The Environmental Protection Agency, other federal government agencies, States, and Tribes have been managing investigations and cleanup activities at mining and mineral processing sites for over twenty years. A large number of cleanup technological innovations have been successfully utilized in the removal and handling of mining waste .
There are three major categories of technology used for environmental remediation and site remediation projects. These technologies are: Conventional, Innovative/Emerging, and Institutional Controls.
For this site remediation treatment, you use reagents to destroy or modify the contaminants. This method can be used to neutralize acid rock drainage or to enhance a subsequent process. Lime treatment for acid rock drainage is one of the most common forms of chemical treatment.
Site Remediation by Stabilization
This is changing the contaminants to a less mobile or soluble form thereby making it less hazardous to the environment. For example, stabilization could be used to treat soil pollution found in a sludge slurry by changing the pH of the sludge to make it less mobile. Another form often used for stabilization is the capping of soil pollution. In this case, a clean cap of soil is placed over the polluted soil to protect it from running into streams and rivers.
Solidification of Contaminants
This process involves making the pollution solid, such as capping or mixing the pollution into a concrete block. The contaminant migration is restricted vastly by decreasing the surface area exposed to leaching or runoff from rain or stormwater.
Decontamination of Buildings
When a mine site or industrial operations are complete, there is often a desire to preserve the historical significance of the buildings. When this occurs, the structures themselves will need to be decontaminated. Site remediation by decontamination could be as simple as washing the building or as complicated as removing asbestos from the interior walls and ceilings.
Thermal desorption is using heat to remediate contaminated soils, sediments, and sludges. Using heat the contaminated is turned to the gas-phase with further treatment of the off-gas required. This technique is generally not used at mine sites as the main contaminants of metal are difficult to change to a gas-phase.

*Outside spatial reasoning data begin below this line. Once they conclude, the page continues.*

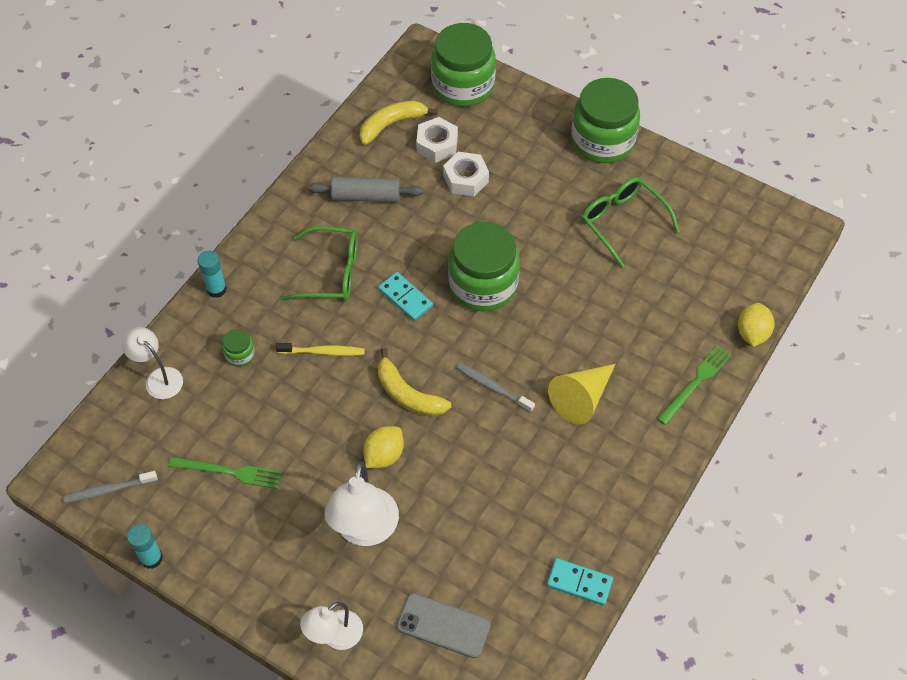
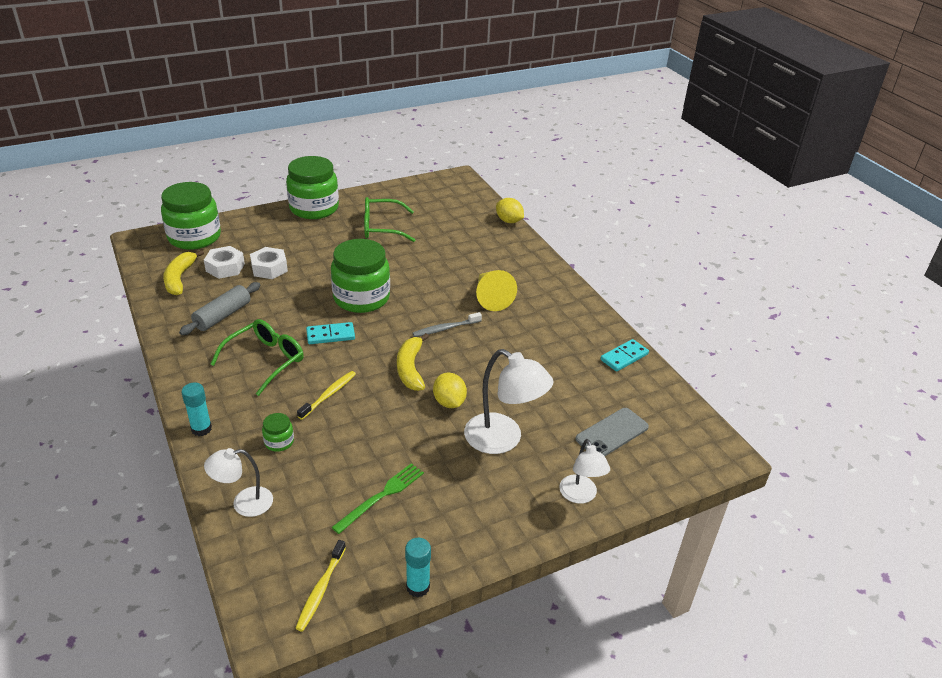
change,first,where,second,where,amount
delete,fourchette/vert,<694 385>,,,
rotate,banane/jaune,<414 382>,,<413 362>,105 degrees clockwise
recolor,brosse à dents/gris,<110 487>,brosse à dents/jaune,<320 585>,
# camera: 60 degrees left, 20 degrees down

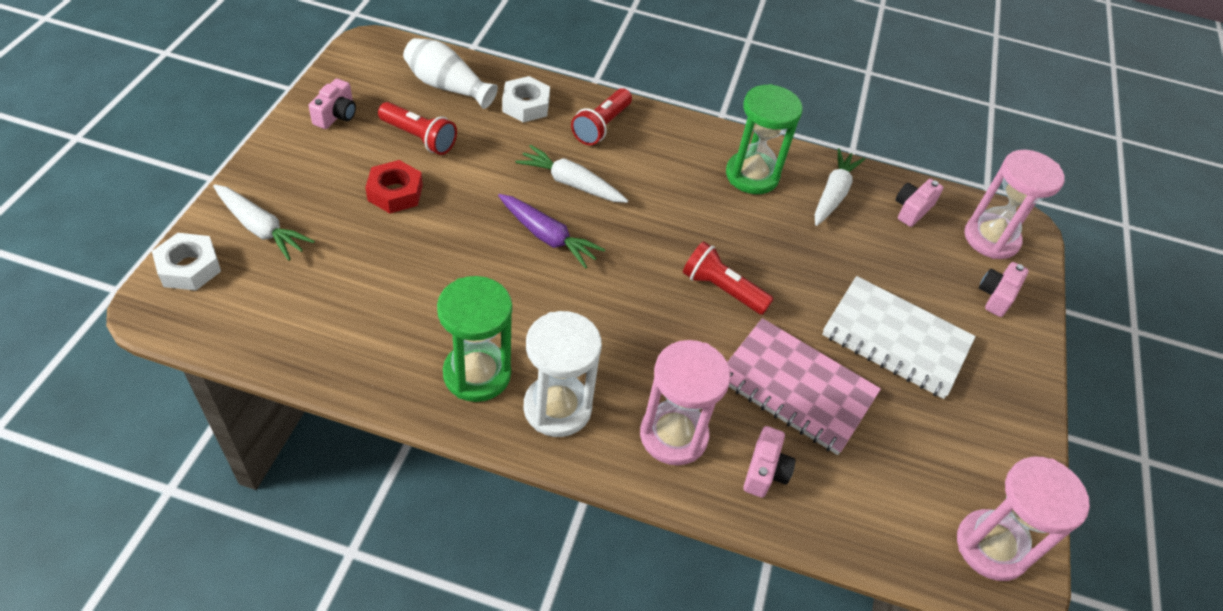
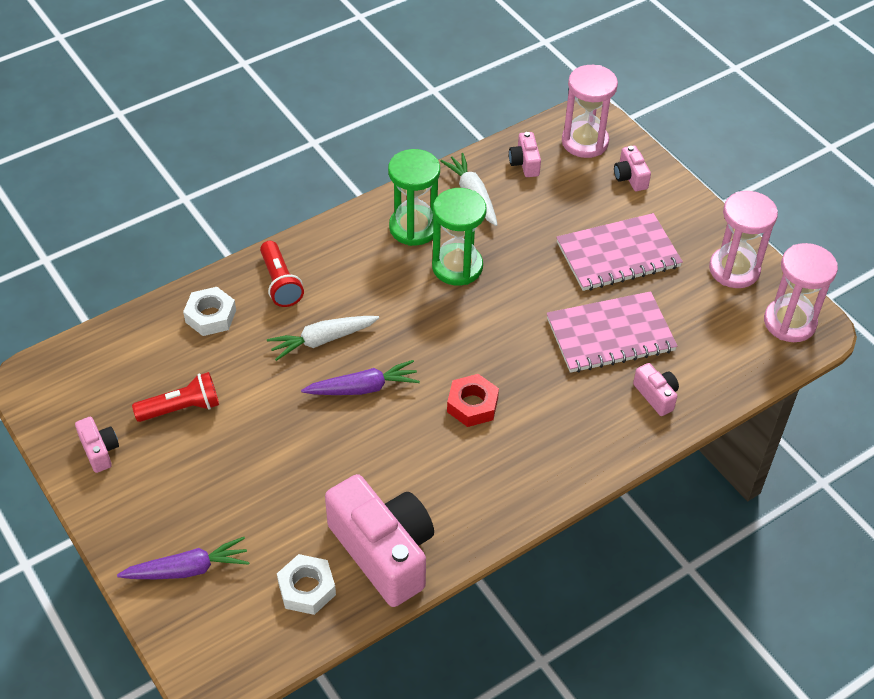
change,first,where,second,where,amount
delete,vase/blanc,<450 73>,,,
move,écrou/rouge,<394 186>,,<473 400>,
recolor,carotte/blanc,<264 222>,carotte/violet,<183 558>,
move,écrou/blanc,<186 262>,,<306 584>,
delete,lampe de poche/rouge,<728 278>,,,
move,sablier/vert,<474 339>,,<459 236>,
recolor,carnet/blanc,<899 337>,carnet/rose,<619 252>,
delete,sablier/blanc,<563 374>,,,
move,sablier/rose,<685 402>,,<743 239>,
insert,,,appareil photo/rose,<379 540>,
# camera: 45 degrees left, 0 degrees up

Thermal destruction uses high temperatures in an attempt to decompose the contaminants. For mining, it is generally unsuccessful as the process does not actually destroy the metal.
Vapor extraction uses vacuum technology and subsurface retrieval systems to remove contaminant material in the gas-phase. It is mostly used to remove volatile compounds from permeable soils. With metal being the most common contaminant on mine sites it is generally not used for metal contamination. Vapor extraction is however very common for hydrocarbon and solvent removal at sites where the fluid has leaked into the subsurface.
This process uses a nonaqueous liquid reagent to remove organic and/or inorganic contaminants from waste, soils, sediments, sludges, or water. An example of this technology in mining is leaching. With leaching, the solvent can be targeted to remove the soil contaminants in the soil.
This method uses a combination of chemical and physical extraction and separation techniques to remove contaminants from the soil. The process begins with extraction, separation for coarse and fine grain fractions. The fine-grained fractions are generally then separated further with additional washing and processing. The fines from this material are generally the most contaminated and require another remedial action.
Flushing uses water, enchanted water, or gaseous mixtures to accelerate the mobilization of contaminants from the contaminated soil via adsorption/desorption, acid/base reactions, and biodegradation. The fluids could be introduced to the contaminated soil via flooding, sprinklers, or subsurface leach fields. The contaminated fluids are then recovered and treated. With this method, it is possible the bulk of the soil could be left in place after treatment.